Mantan prinsipal Haas, Guenther Steiner, membagikan pandangannya tentang keputusan Ferrari untuk mengganti Carlos Sainz dengan Lewis Hamilton. Menurut Steiner, ada beberapa anggota tim Ferrari yang mungkin menyesal dengan keputusan tersebut. Sainz sendiri telah menemukan rumah baru di Williams setelah empat tahun bersama Ferrari dan berhasil meraih podium pertamanya di F1 GP Azerbaijan.
Dalam sebuah sesi tanya jawab, Steiner menyatakan bahwa mungkin ada penyesalan di pihak Ferrari karena Sainz telah menunjukkan performa yang baik dengan rekan setim barunya. Meskipun Hamilton telah memenangi balapan sprint di Cina bersama Ferrari, namun ia belum pernah meraih podium di grand prix bersama tim tersebut. Steiner juga memberikan pandangannya tentang biaya investasi yang lebih tinggi yang dibutuhkan untuk mempertahankan Hamilton dibandingkan dengan Sainz.

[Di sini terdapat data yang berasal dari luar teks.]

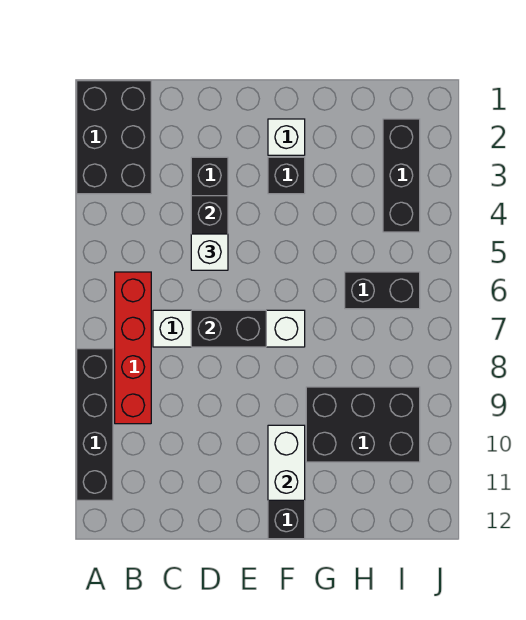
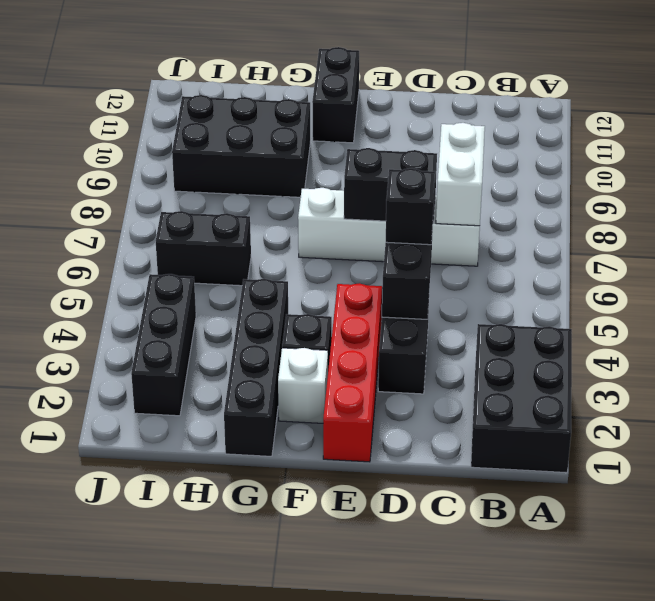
black brick A8:A11 level 1 -> black brick G1:G4 level 1
red brick B6:B9 level 1 -> red brick E1:E4 level 1
white brick D5 level 3 -> black brick D5 level 3
white brick F10:F11 level 2 -> white brick C7:C8 level 2

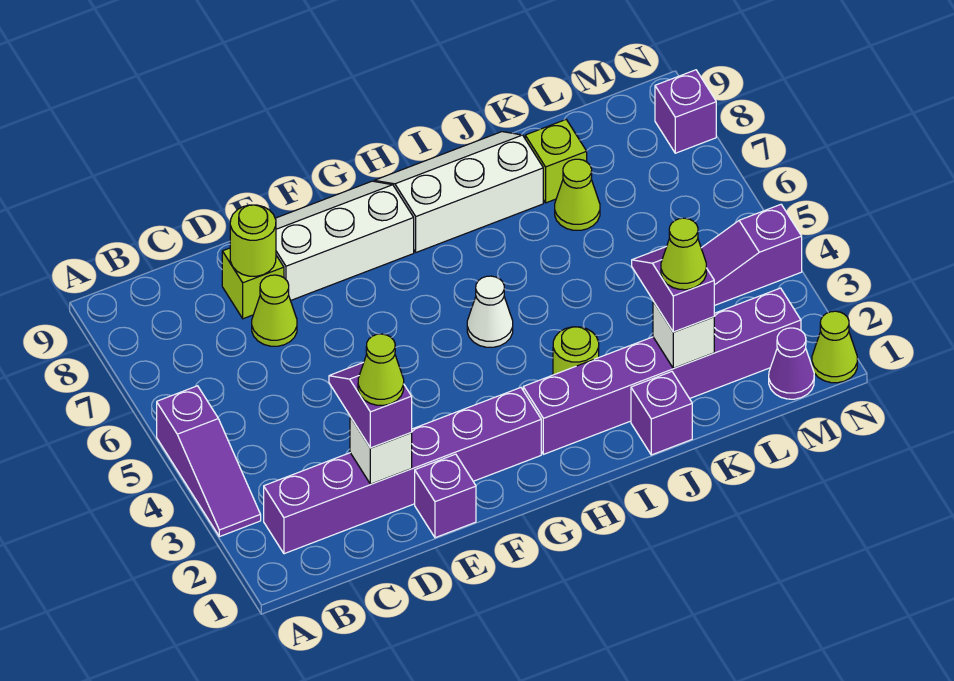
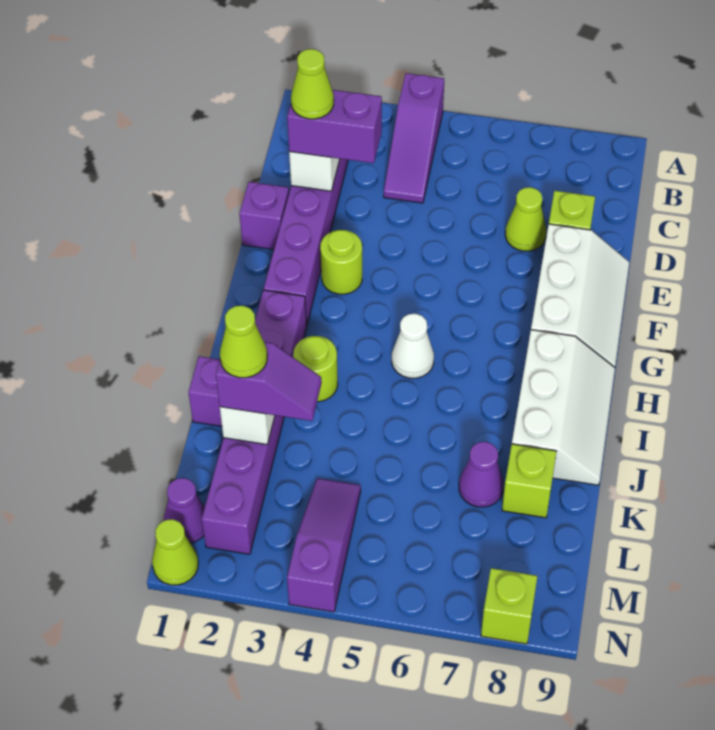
purple slope A3:A5 level 1 top 5 -> purple slope A4:C4 level 1 top A
purple slope D2:D3 level 3 top 2 -> purple brick D2:D3 level 3
lime round brick D8 level 2 -> lime round brick F3 level 1
lime cone K7 level 1 -> purple cone K7 level 1
purple brick N8 level 1 -> lime brick N8 level 1

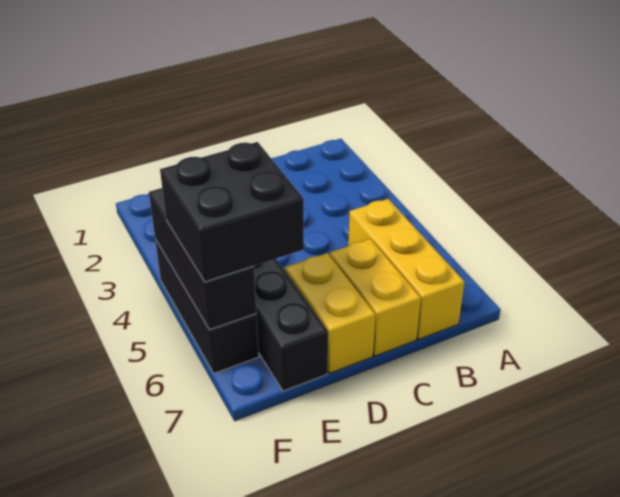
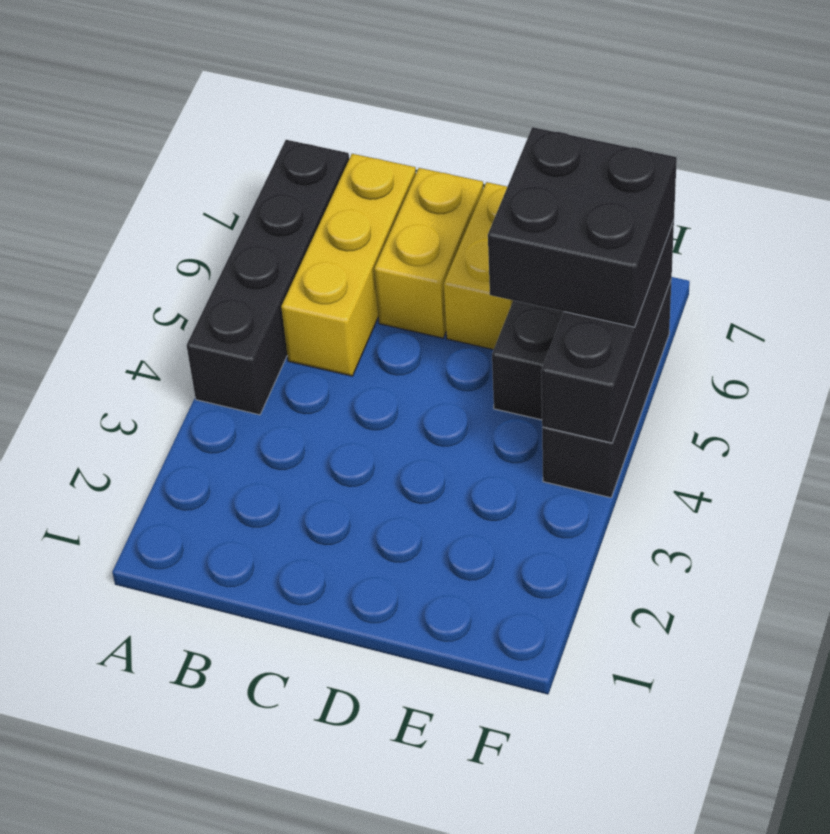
none -> black brick A4:A7 level 1

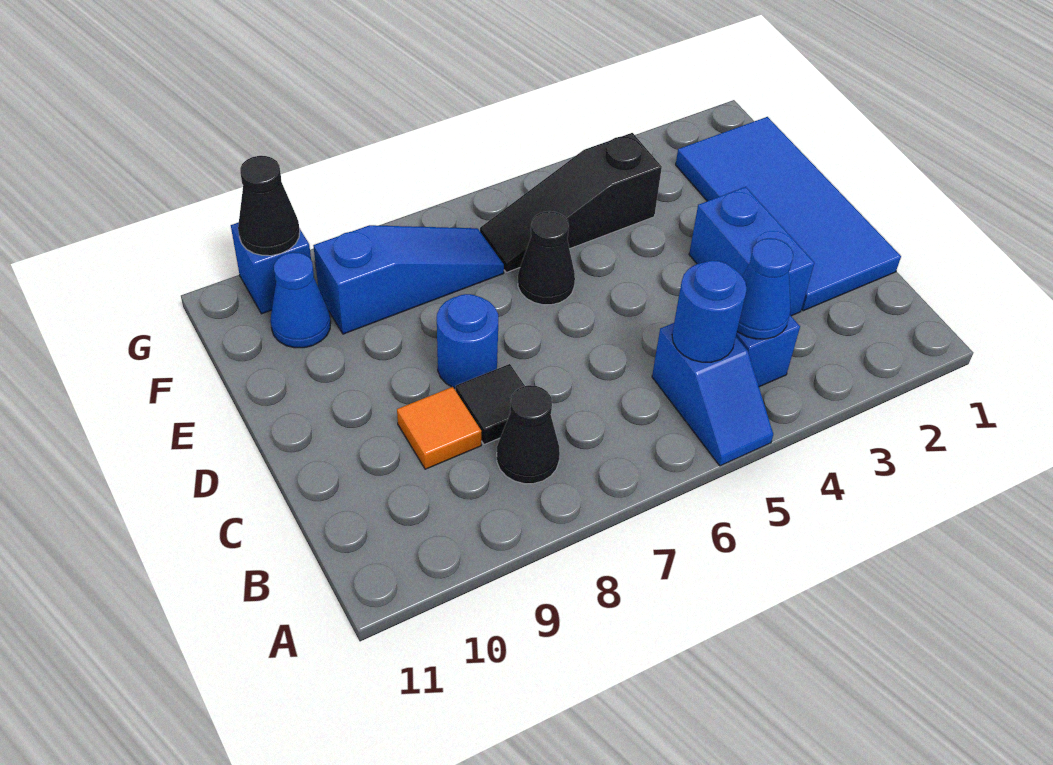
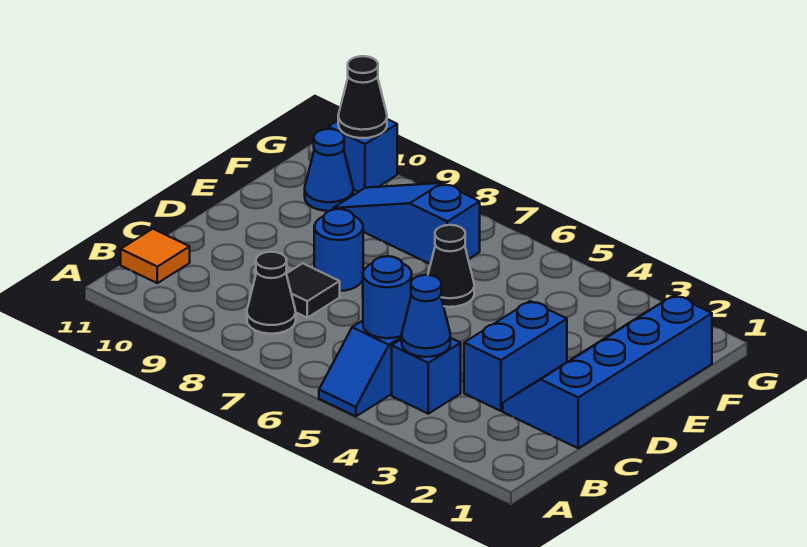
blue tile C1:F2 level 1 -> blue slope C1:F2 level 1 top 1
orange tile C9 level 1 -> orange tile B11 level 1
black slope F4:F6 level 1 top 4 -> none
blue slope F7:F9 level 1 top 9 -> blue slope F7:F9 level 1 top 7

Sementara itu, Steiner juga menyoroti bahwa dengan Sainz bergabung dengan Williams, tim tersebut dapat fokus untuk membalap tanpa harus terganggu dengan masalah atau keresahan di dalam tim. Meskipun ada pertanyaan tentang apakah keputusan Ferrari mengganti Sainz dengan Hamilton adalah yang terbaik, namun yang pasti adalah Sainz telah memperlihatkan performa yang solid sejak bergabung dengan tim barunya, Williams.